In the wild, when threatened, we have a few instinctive reactions. Broadly, they boil down to fight or flight. A forrest fire is cresting the hill? Time to pack up and get out of the way. A cougar comes after you on a hike in the woods or a shark in the water? You can’t outrun them, so the advice is stand and fight. Sometimes a blow to the nose is enough to turn a shark away. Not so sure about a cougar, but fight with all your might and you might get lucky. Doing nothing certainly won’t save you.
So, here we are in the political jungle. If you’re a progressive, you’re about to be under attack. Even if you’re not that liberal, if you need reproductive care, you may find yourself in a choiceless wasteland. Or any healthcare, for that matter, including vaccines. ICE might be roaming your neighborhood looking for people with brown skin to round up.
So, what will it be, fight or flight?
Running away is unpalatable. There aren’t that many good places to run to, for one thing. Roaming the world as an expat is an option only for the wealthy. And maybe you believe, as I do, until proven wrong, that the United States is, for its citizens, still overall the best place for personal freedom and economic opportunity. The powerful engine of capitalism isn’t immediately threatened by this new danger, and it is what has brought us to the pinnacle of economic strength where we now find ourselves. Capitalism needs its nurturing nanny, political stability, which is also under threat. My guess is that if despotism takes hold firmly enough in our country to threaten capitalism, the despots will be tossed out, or the capitalists will leave. If the latter happens, going with them will have to be reconsidered as the best alternative. But we’re a ways away from that outcome just now. I’m not saying it couldn’t happen, but it’s more like the cougar you see on a ridge across a valley, less like one that has its teeth in your neck.
So, I’m staying. And fighting.
I live in California, a state full of people who broadly share my values. We fight among ourselves from time to time, but mostly we look after one another and respect each other’s rights. In the United States, states have a lot of power to make their own policies, no matter what the federal government is doing. California will continue to offer affordable healthcare and (fairly) decent education. It will continue to offer abortions. It will continue to help the poor and try to help the homeless, although that last part is a challenge even for a state with a big heart and budget.

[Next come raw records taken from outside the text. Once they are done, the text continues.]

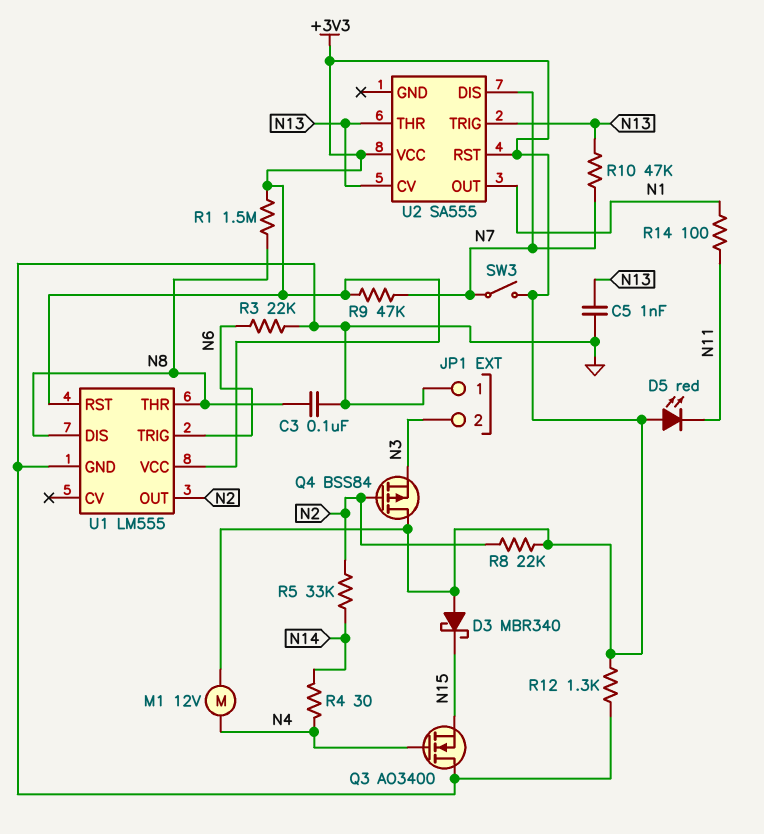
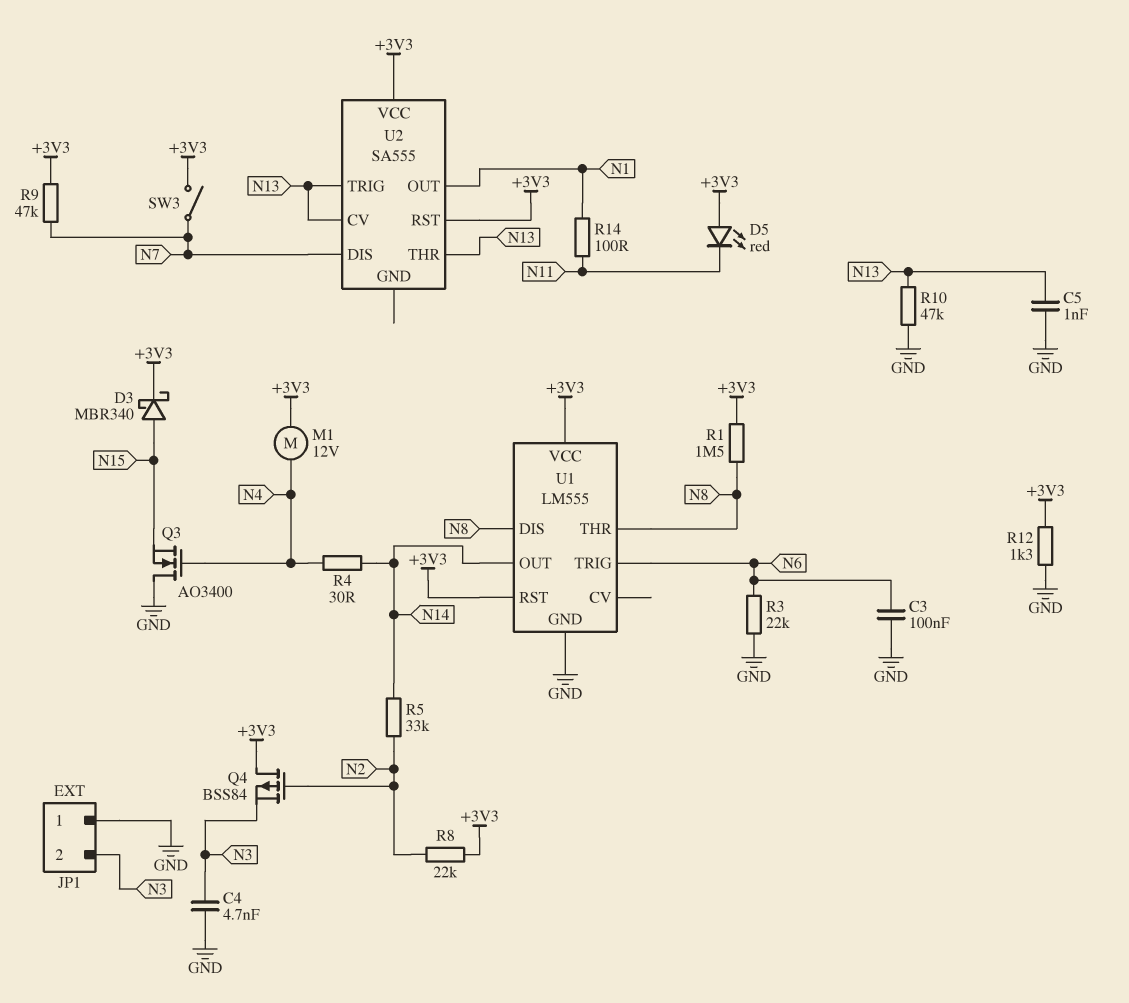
C3: 100nF (GND, N8) -> 100nF (GND, N6)
C4: none -> 4.7nF (GND, N3)
D3: schottky MBR340 (A +3V3, K N15) -> schottky MBR340 (A N15, K +3V3)
R10: 47k (N7, N13) -> 47k (GND, N13)
U1 pin OUT: N2 -> N14

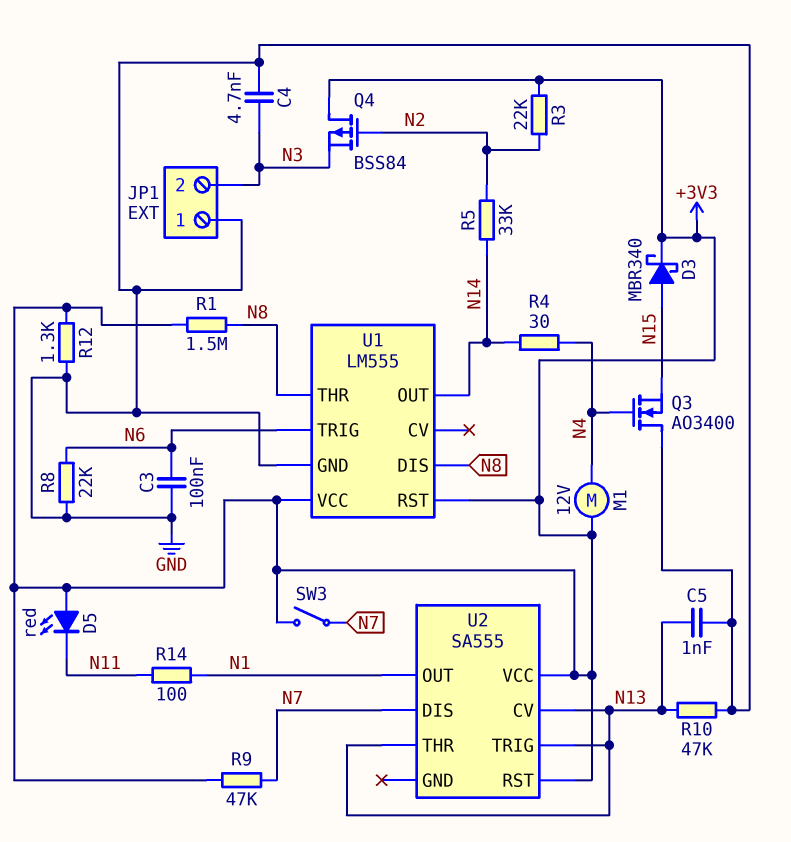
R3: 22k (GND, N6) -> 22k (+3V3, N2)
R8: 22k (+3V3, N2) -> 22k (GND, N6)

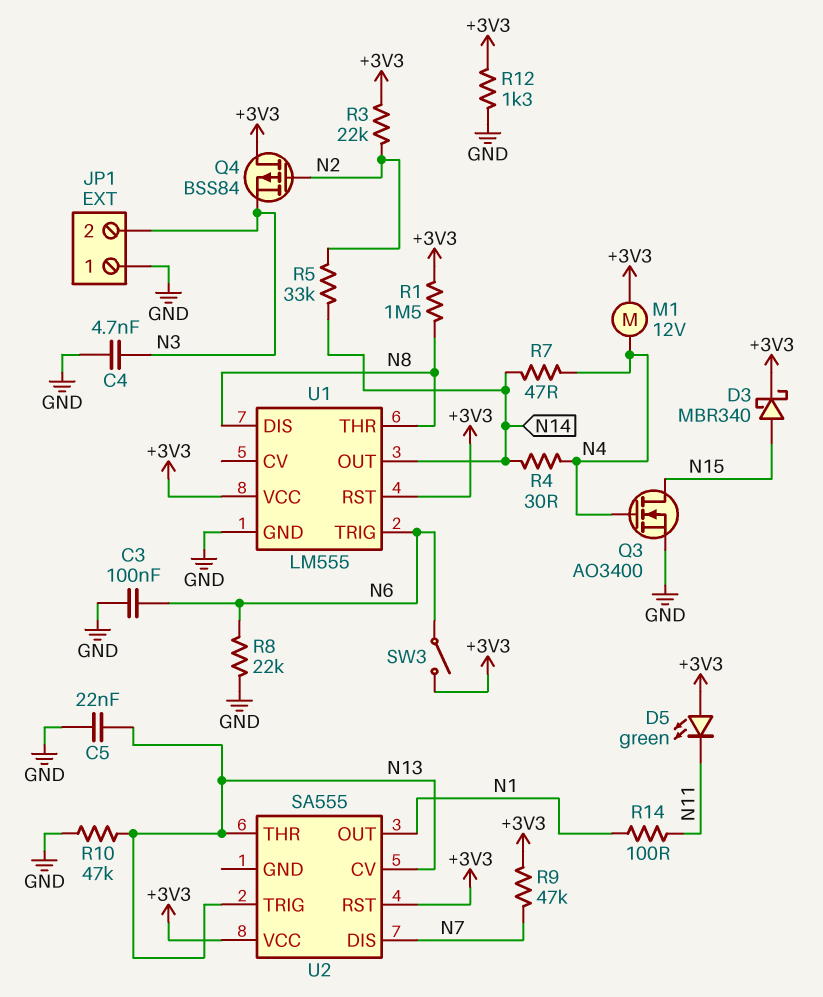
C5: 1nF (GND, N13) -> 22nF (GND, N13)
D5: LED red (A +3V3, K N11) -> LED green (A +3V3, K N11)
Q3: NMOS AO3400 (G N4, D GND, S N15) -> NMOS AO3400 (G N4, D N15, S GND)
R7: none -> 47 (N4, N14)
SW3: switch (+3V3, N7) -> switch (+3V3, N6)

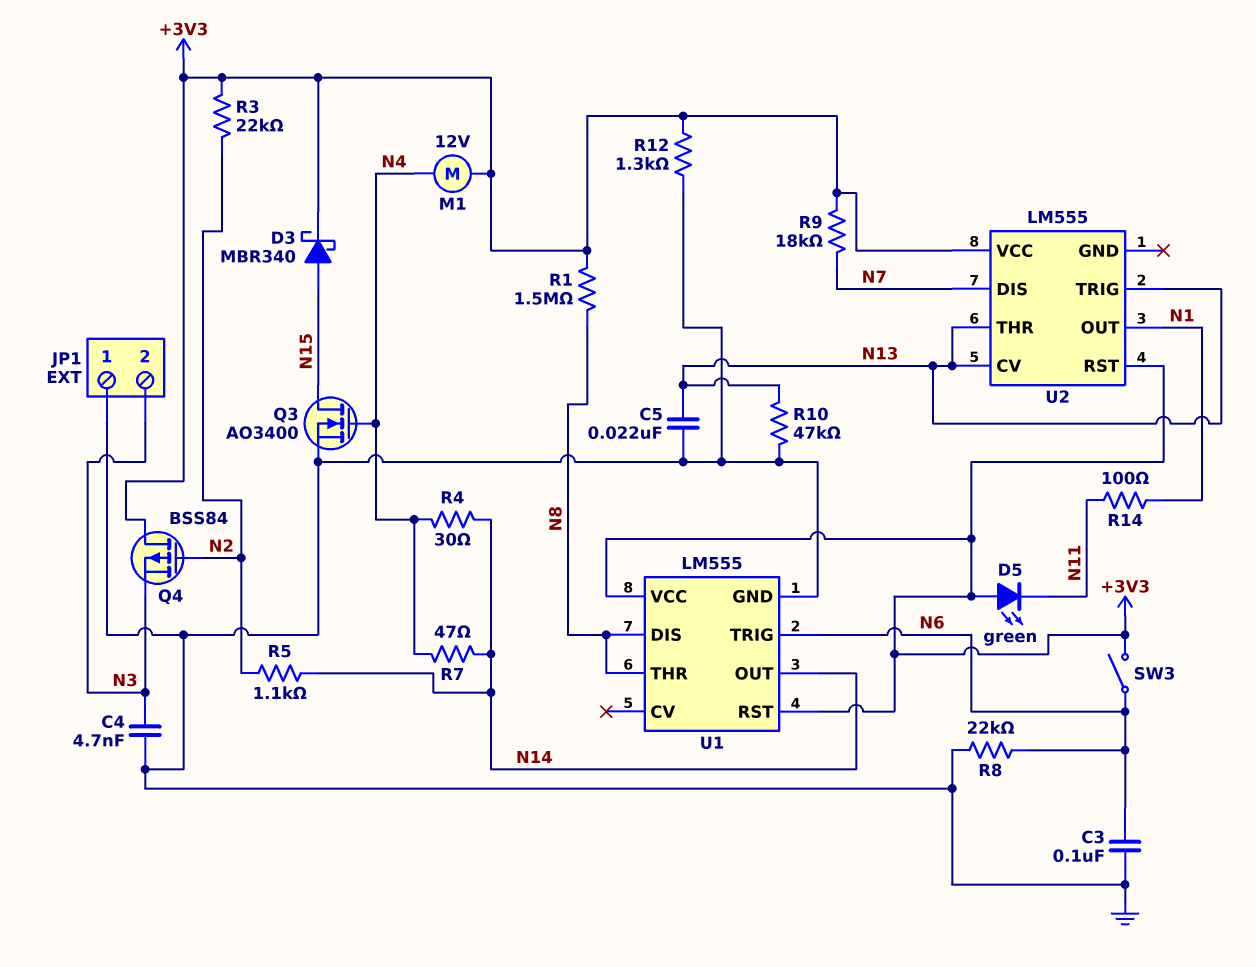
R5: 33k (N2, N14) -> 1.1k (N2, N14)
R9: 47k (+3V3, N7) -> 18k (+3V3, N7)
U2: SA555 -> LM555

The front line in my fight, then, will be my home state. I’ll do what I can to keep it humane and progressive. There’s little I can do to change the regrettable backsliding in places like Florida, Texas and my birth state, Tennessee, but I can be vigilant and do my best to keep it from happening in my adopted home state, the place where over the course of our history people of all colors and economic circumstances have come to to pursue their dreams. Dreams that have given us movies and artificial intelligence. Dreams that have bred more dreams, in a virtuous cycle of reinvention and renewal.

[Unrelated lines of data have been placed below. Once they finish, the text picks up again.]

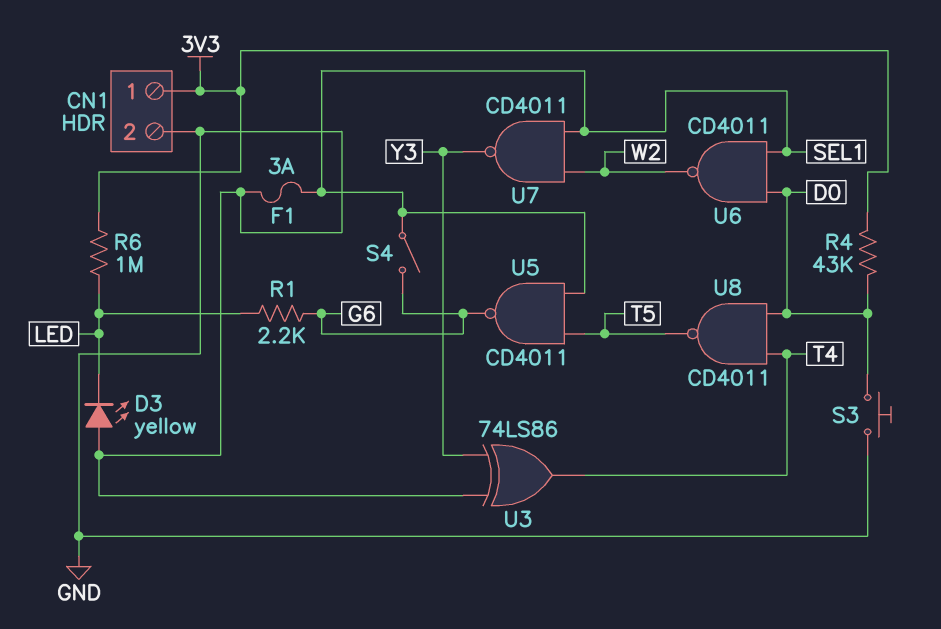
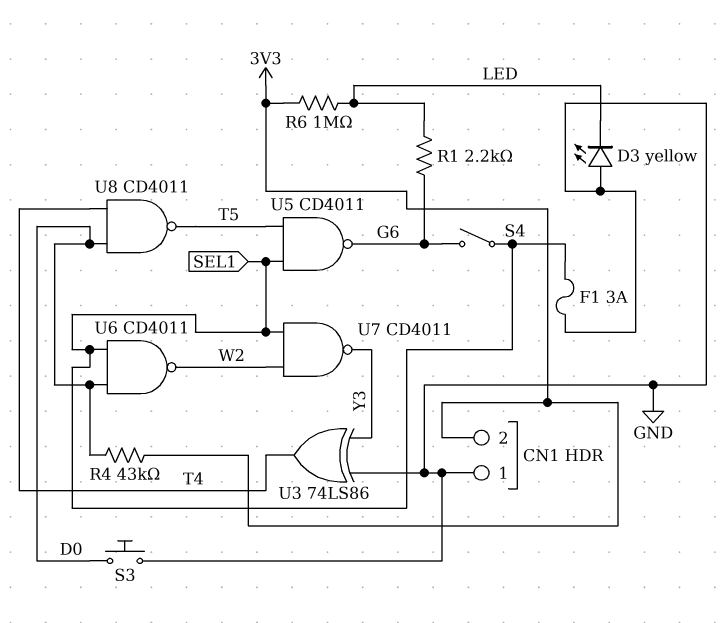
CN1 pin 1: 3V3 -> GND
CN1 pin 2: GND -> 3V3

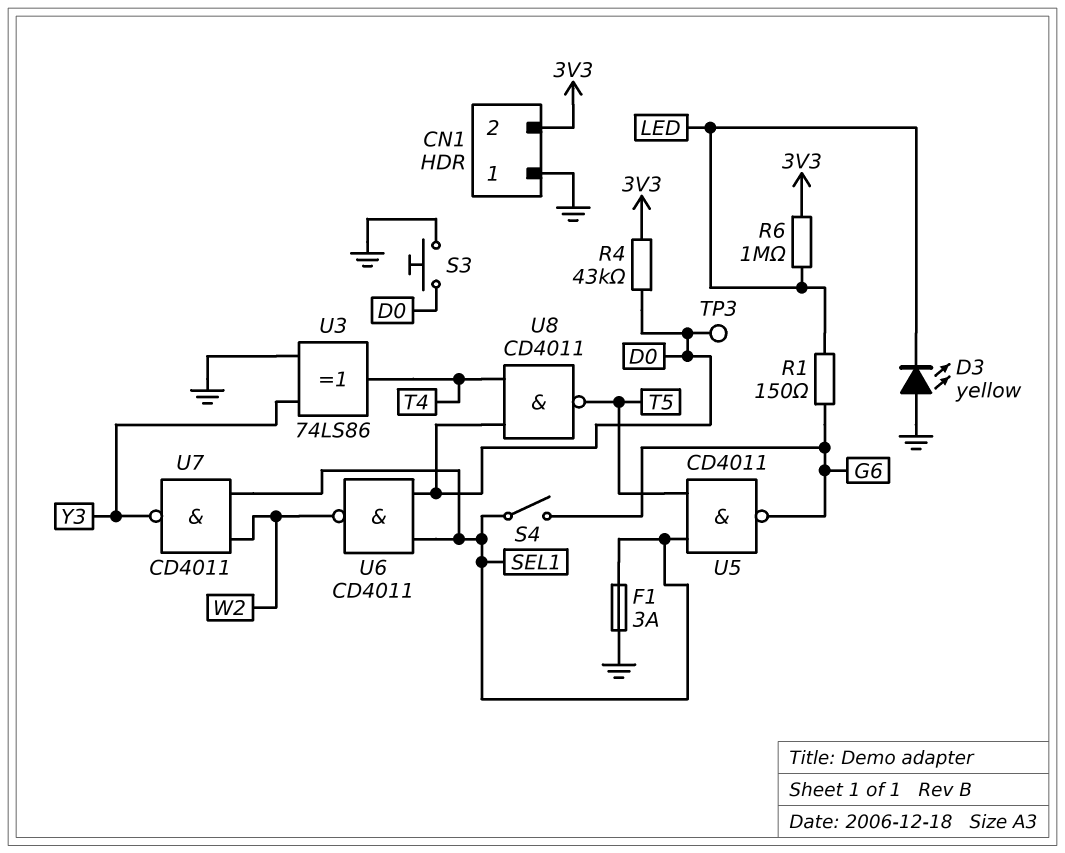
R1: 2.2k (G6, LED) -> 150 (G6, LED)
TP3: none -> test point (D0)

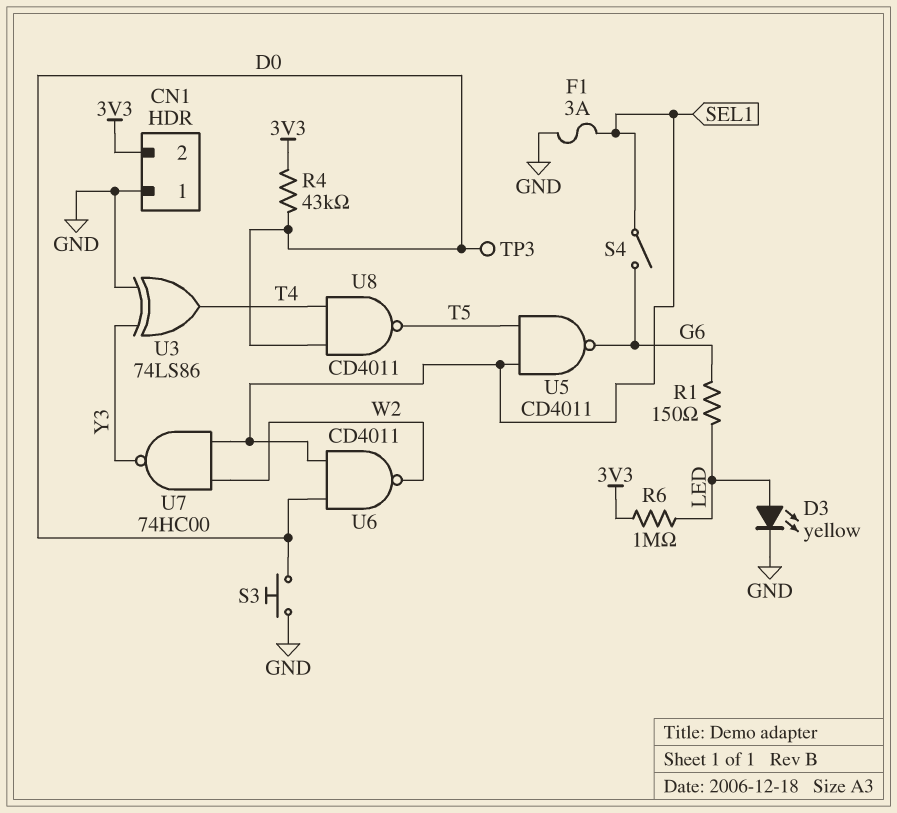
D3: LED yellow (A GND, K LED) -> LED yellow (A LED, K GND)
U7: NAND CD4011 (in SEL1, in W2, out Y3) -> NAND 74HC00 (in SEL1, in W2, out Y3)

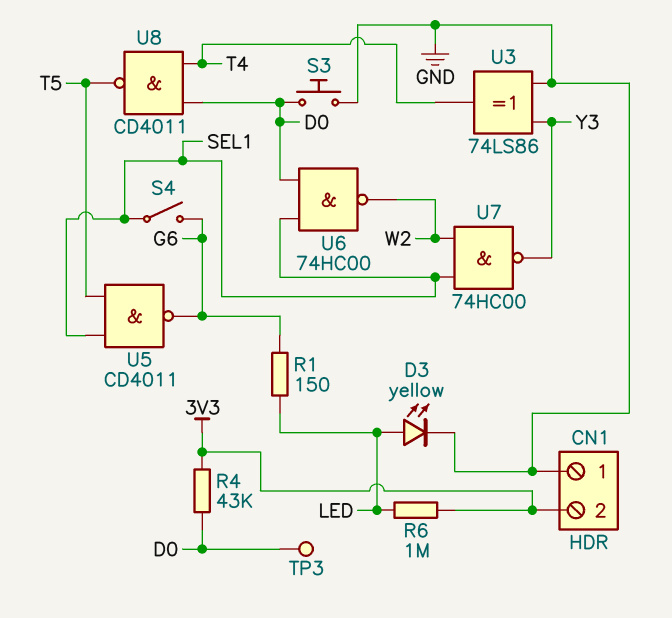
F1: 3A (GND, SEL1) -> none
U6: NAND CD4011 (in D0, in SEL1, out W2) -> NAND 74HC00 (in D0, in SEL1, out W2)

And I should point out that what has happened legislatively in Tennessee, Florida and Texas is actually a playbook for what I want for California, just one that led scoring at the wrong end of the field. Those states have, in reaction to what they see as progressive socialism, godlessness and wokeness, adopted a slew of horrific policies on everything from abortion rights to education cirriculuums to who gets to go into what bathrooms. I don’t agree with their policies, but if they can do it, we can do it too, but for progressivism rather than revanchist white male chauvinism.
If we can look after ourselves here in California, maybe the parts of the country that have turned their backs on their fellow countrymen will eventually see the error of their ways. Tariffs will not make them richer, just the opposite; they’ll pay more for anything that is imported or made with imported goods. Tax cuts for the one-percent will not make them richer. Unwanted children will not make their communities stronger. Undernourished and unhealthy families will not make better neighbors. An immigrant round up will be a reign of terror reminiscent of the detention and deportation (and much worse) of Jews and others in Nazi Germany. Reigns of terror never lead to anything good, only more terror.
I have my fingers crossed that those who voted in this pack of idiots will one day wake up and see the light. In the meantime, I’ll defend my home.